We spend a lot of time talking about the three persons of the Trinity: God, the creator of all that is; Christ, God’s incarnation; and, the Holy Spirit, God among us. But most of us are more comfortable in the persons - as individual concepts - than in the doctrine of the three in one.
You might even wonder why the doctrine matters. Who cares if there’s a Trinity?
It’s a fair question.
And I’ll be honest, I don’t know if I have the answer. I don’t really know why you should care about the Trinity.
But the reality is, God, in general, can be a tough concept to wrap our minds around. There are some who say that the Trinity is a tough concept, but in reality, I think it’s more of a means to understanding the complexity of God - not something to be overcome on one’s path to knowing God.
Where I grew up, people tended to have pretty narrow images of who and what God was - usually an old white man with a beard. But as much as that image of God never really resonated with me, the bigger problem for me was not God’s demographic position, but that the people of my community seemed to have very firm understandings of how they thought God thought.
Perhaps not surprisingly, God almost always thought like them. More explicitly: God loved the people they loved. God hated the people they hated. God had their same prejudices and theological perspectives. God even agreed with them politically.
That’s were I had a problem.
As someone who’s been a kind of persistent outsider throughout his life, the idea of a democratic, “marjority rules” kind of God didn’t make much sense to me.
Here’s where the Trinity comes in: for me, the idea of the Trinity helps to explain the radical inclusiveness of God. Our tradition tells us (as was recounted in the first lesson again today) that God created all that is: the heavens and the earth, the dry lands and the seas, the birds of the air and the fish of the sea, and all the beasts of the fields and even us. And after each moment of creation, God pronounced that it was good.
God could have created a flat world - monochromatic and bland. God could have made us all alike. But in the act of creating, God made a world rich with diversity. God’s dream as it lives in this world teems with complexity and difference, and God says that it is good.
God is not static or simple.
God is the old white man with the beard, sure. But God is also so much more. God is transcendent, distant, and mysterious. God is the unknown one off in the sky someplace who set us all in motion. But God is also local, personal, and present. God is Christ, our brother, who shares our pain and bears our burdens. God is Spirit, moving in the midst of us. God is the God of the past whose stories are told again and again through our readings and studying. But God is also here and now and for all time to come.
Most importantly, God is where and when and who we least expect God to be.
That’s what the doctrine of the Trinity is about to me. It’s a way of expressing that wisdom that we occasionally uncover that tells us to keep looking for God in unexpected ways. The Trinity tells us to think bigger, because God is ever-more than we can imagine. The Trinity expresses complexity. The Trinity says that God has a way to find us however we need to be found.

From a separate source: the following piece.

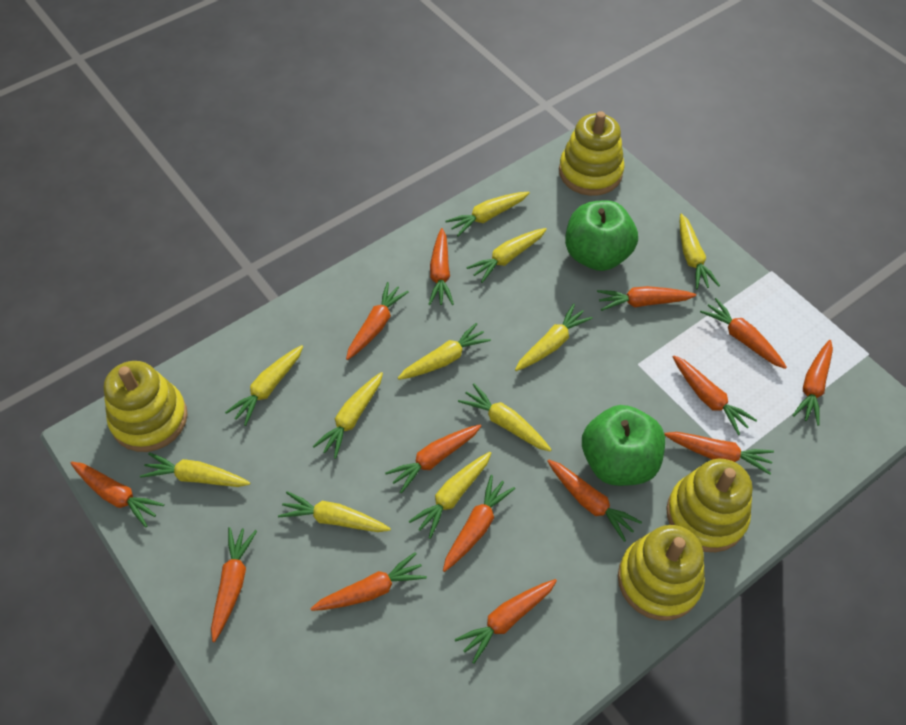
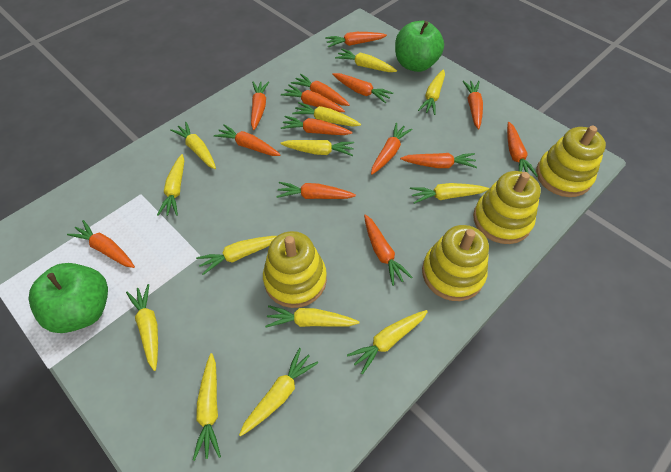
yellow carrot: 11 -> 13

And that’s what we celebrate today.
Like that small and scrappy band of followers in an otherwise unremarkable corner of the ancient world who first heard the news of the Father, the Son, and the Holy Spirit, that complex and always surprising God that we worship has found even us, even here, even now.
And like them, our teacher is also sending us out into the world: “Go, therefore, and make disciples of all nations…” he says. Look to the people you least suspect of being receptive to or instruments of God, and there will be God. Don’t just look where it’s safe or convenient. Don’t just look where you’re welcomed. But make disciples of ALL nations.
God takes joy in all of the diversity of creation. It takes all of that to reflect the true image of God.
May the Trinity be our road map for dreaming bigger about how our small and scrappy band of followers can better find the truth of the God we’re called the serve. Amen.